No recordaba la caída ni lo que había ocurrido justamente antes. Empezó a hablar consigo mismo, pues el sonido de su voz lo reconfortaba.

—Lo último que recuerdo es que tenía la calzada a la vista y que debía tomarla para llegar a Sithelnost. —Hablaba en silvanesti, el idioma de su infancia, su lengua materna.

Un alto repecho se alzaba al frente; el joven se encontraba en el fondo de un barranco, el cual recordaba vagamente de la noche anterior.
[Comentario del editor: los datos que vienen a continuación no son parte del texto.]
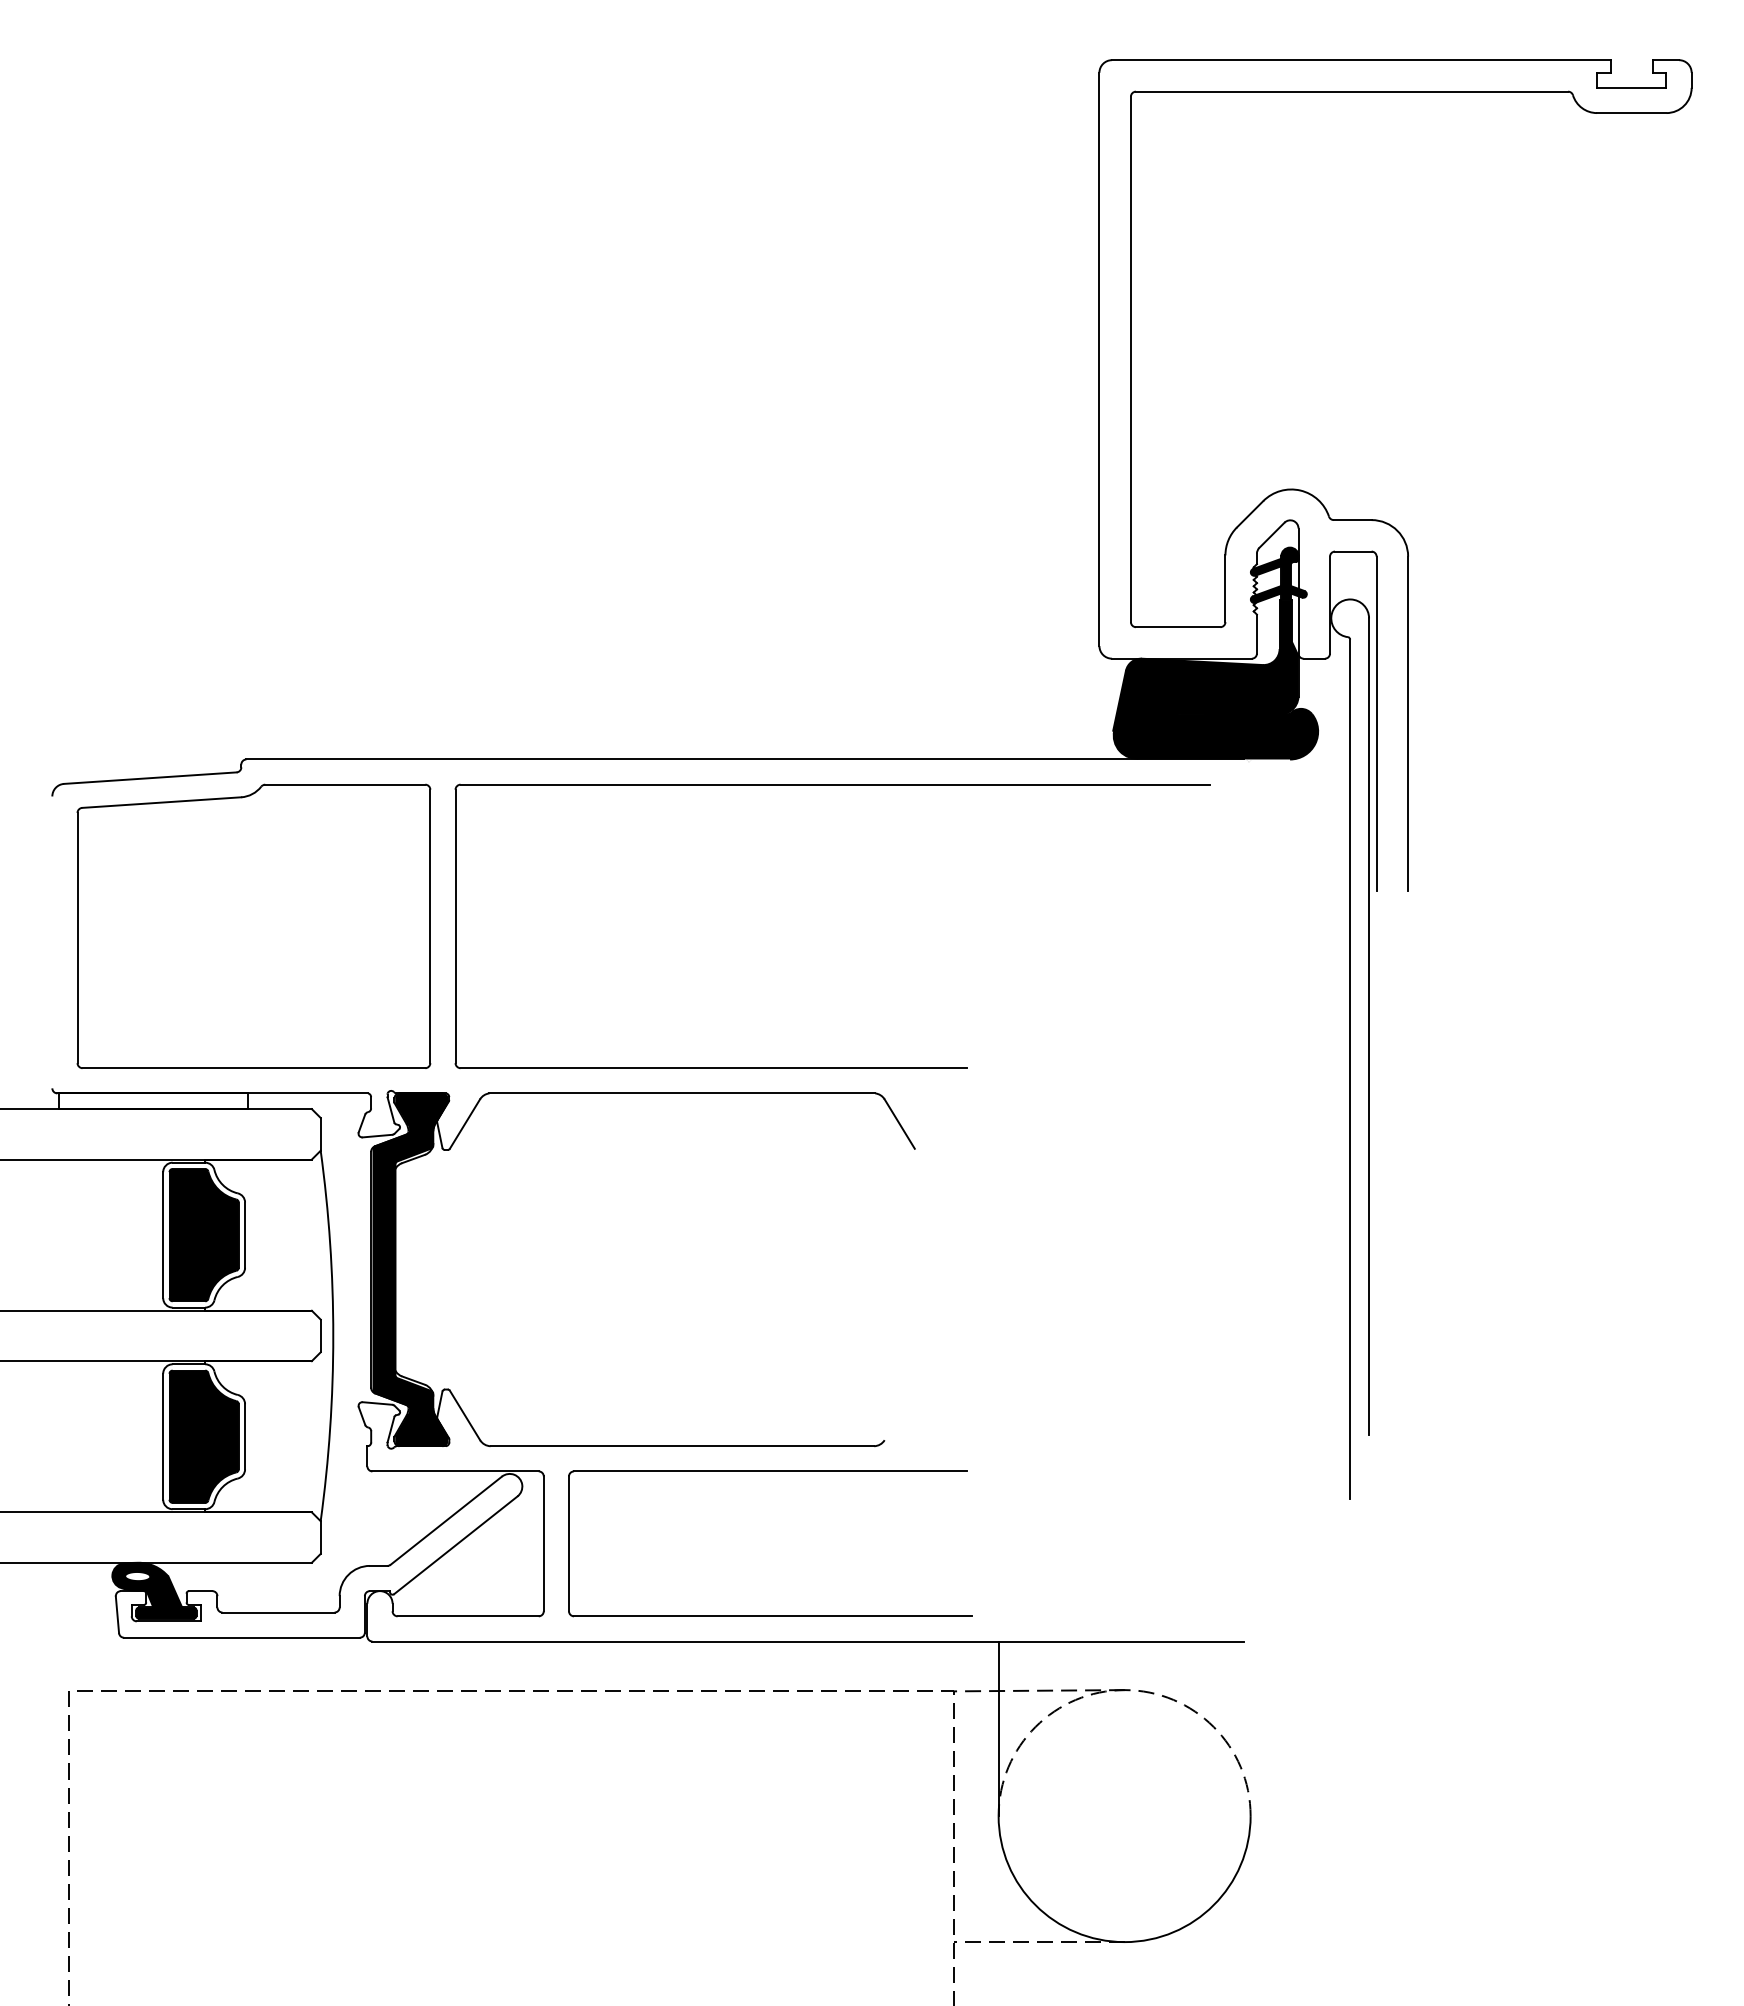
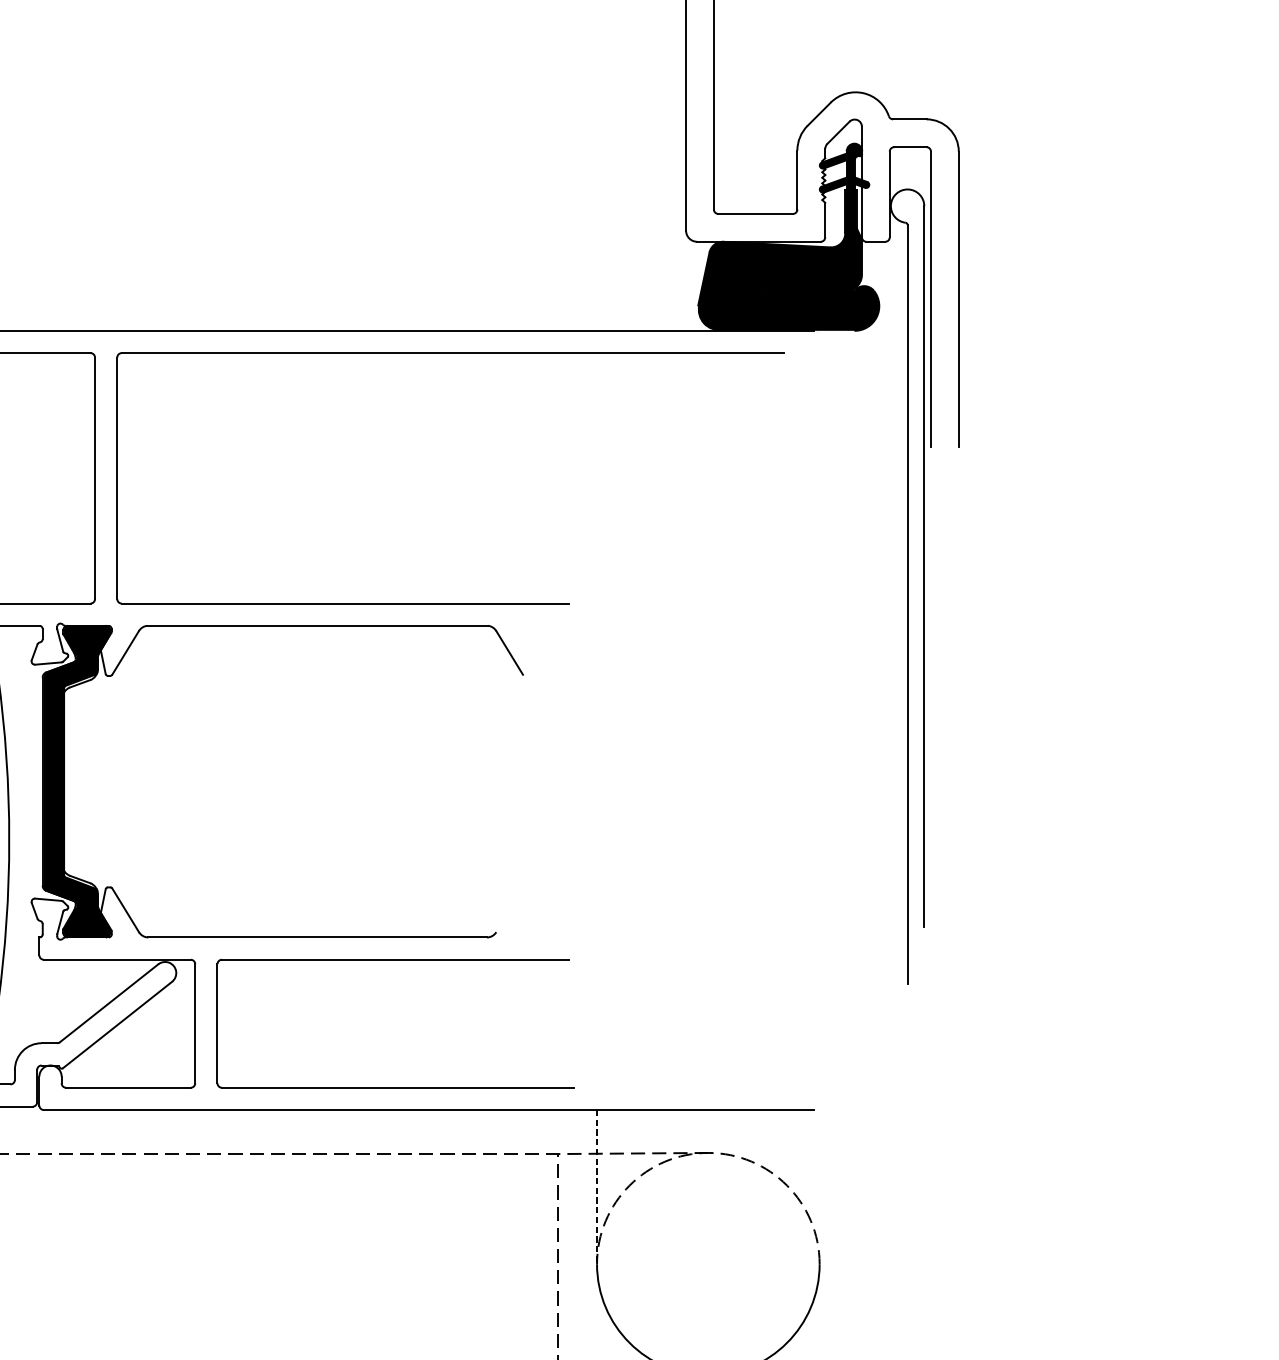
line: (998, 1729) -> (596, 1187), solid -> dashed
—Alguien cayó o trepó por el talud —manifestó al reparar en un sinuoso rastro dejado en la ceniza grisácea que cubría el declive. Esbozó una sonrisa desganada—. Supongo que ese alguien fui yo. Debí de dar un mal paso en la oscuridad y rodé barranco abajo. Lo que significa —añadió, animado—, que la calzada debe de encontrarse por ahí arriba, no muy lejos.

Comenzó a trepar por la empinada cuesta, pero resultó ser mucho más difícil de lo que había imaginado. Con la lluvia, la ceniza había formado una capa de légamo que era tan resbaladiza como grasa. Se escurrió en dos ocasiones y se lastimó el brazo herido, con lo que estuvo a punto de perder el sentido.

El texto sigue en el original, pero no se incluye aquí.